Falkirk singing sensation and friend collect 300 Easter eggs for food bank
A Falkirk singing sensation – and former Fairy Godmother – has transformed herself into the Easter Bunny to support underprivileged families.
Former star of The Voice and panto favourite Barbara Bryceland teamed up with close friend Kirsty Irvine Donaldson to collect more than 300 chocolate eggs and £300 in aid of Falkirk Foodbank.
The duo have worked in tandem to gather a huge haul of treats for children who might otherwise go without this Easter.
From drop-offs to drive-rounds, Ms Bryceland and Ms Donaldson, of Polmont, have also used their Facebook pages to bring in eggs and cash donations.
The money will enable Falkirk Foodbank to put meals on tables and provide hard-up families with household items such as beds and microwaves.
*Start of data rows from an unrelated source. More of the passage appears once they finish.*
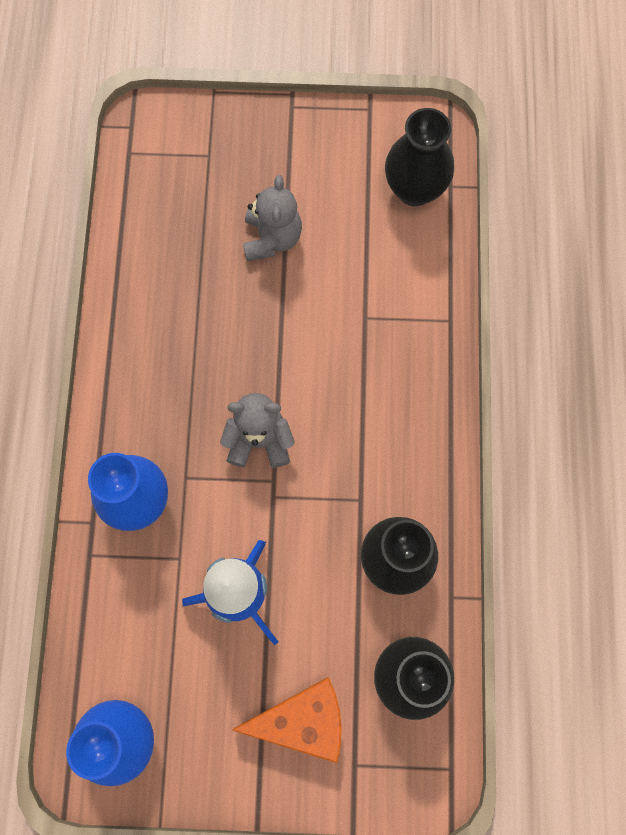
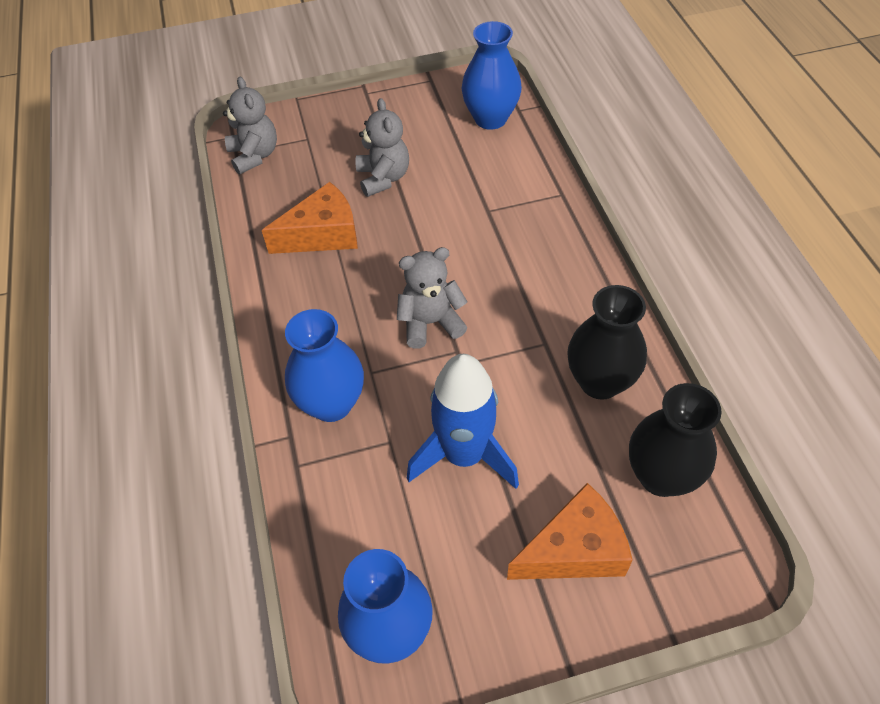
camera: 15 degrees left, 20 degrees down
(147, 163) = (254, 155): none -> grey teddy bear
(187, 295) = (322, 234): none -> orange cheese
(414, 189) = (490, 119): black vase -> blue vase

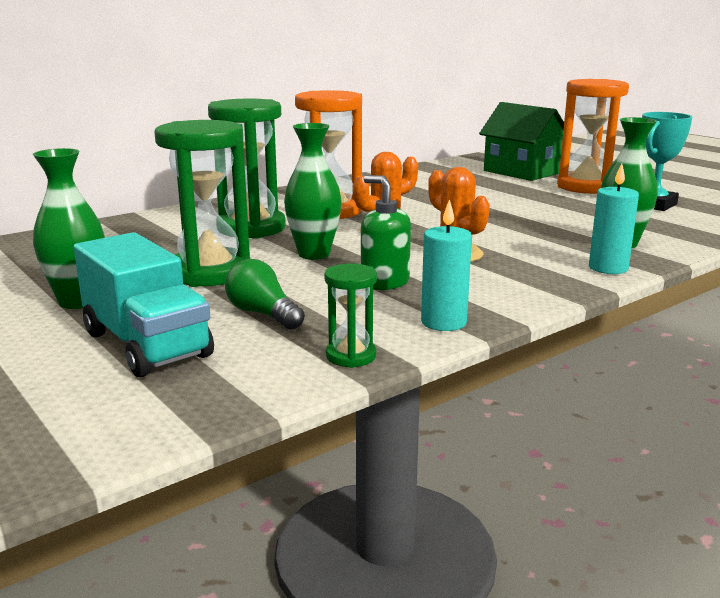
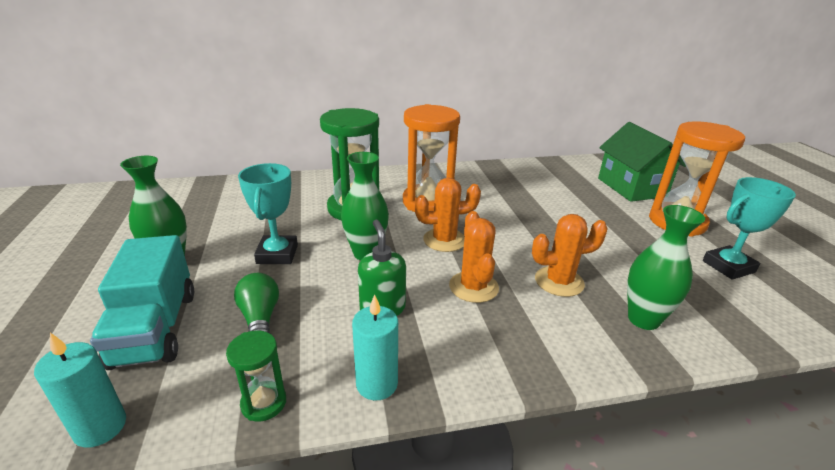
camera: 25 degrees right, 10 degrees up
(210, 272) = (277, 254): green hourglass -> turquoise trophy
(528, 237) = (559, 281): none -> orange cactus
(608, 268) = (598, 354): turquoise candle -> turquoise candle (100, 427)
Ms Bryceland said: “I saw it on Kirsty’s Facebook page and I thought, ‘I’m going to support that’ because it’s a great thing.
“I took it to social media and within three days we had hundreds of Easter eggs and £300. We’ve still got some coming in.
“I do my live shows every Saturday and Sunday from my Facebook page and usually get about 10,000 views over a weekend. A lot of the donations came from that and my fans, the Barbarellas.
“The Sunday show is geared towards grandparents sitting on their own in the house – that’s where a lot of it has come from.
“Donations also came from the Church of Jesus Christ of the Latter-day Saints and neighbourhoods in Polmont and Redding.
“I spoke to the food bank and they said they really need mattresses because a lot of children don’t have beds.
“A lot of people are struggling right now. I’ve not worked for a year so I’ve tried to help out in the community. We’ve had a good year of bringing people together.”
Jim Couper, Falkirk Foodbank centre manager, said: “We’re very grateful for any donations.
“It’s fantastic Barbara and Kirsty have thought about children who maybe won’t have Easter eggs.
“The money can go towards our work. We’re very keen to support local schools with jumpers and jackets and young children with beds.
“We also work with people getting a home for the first time. We give them microwaves and washing machines and help people struggling with food and electricity.”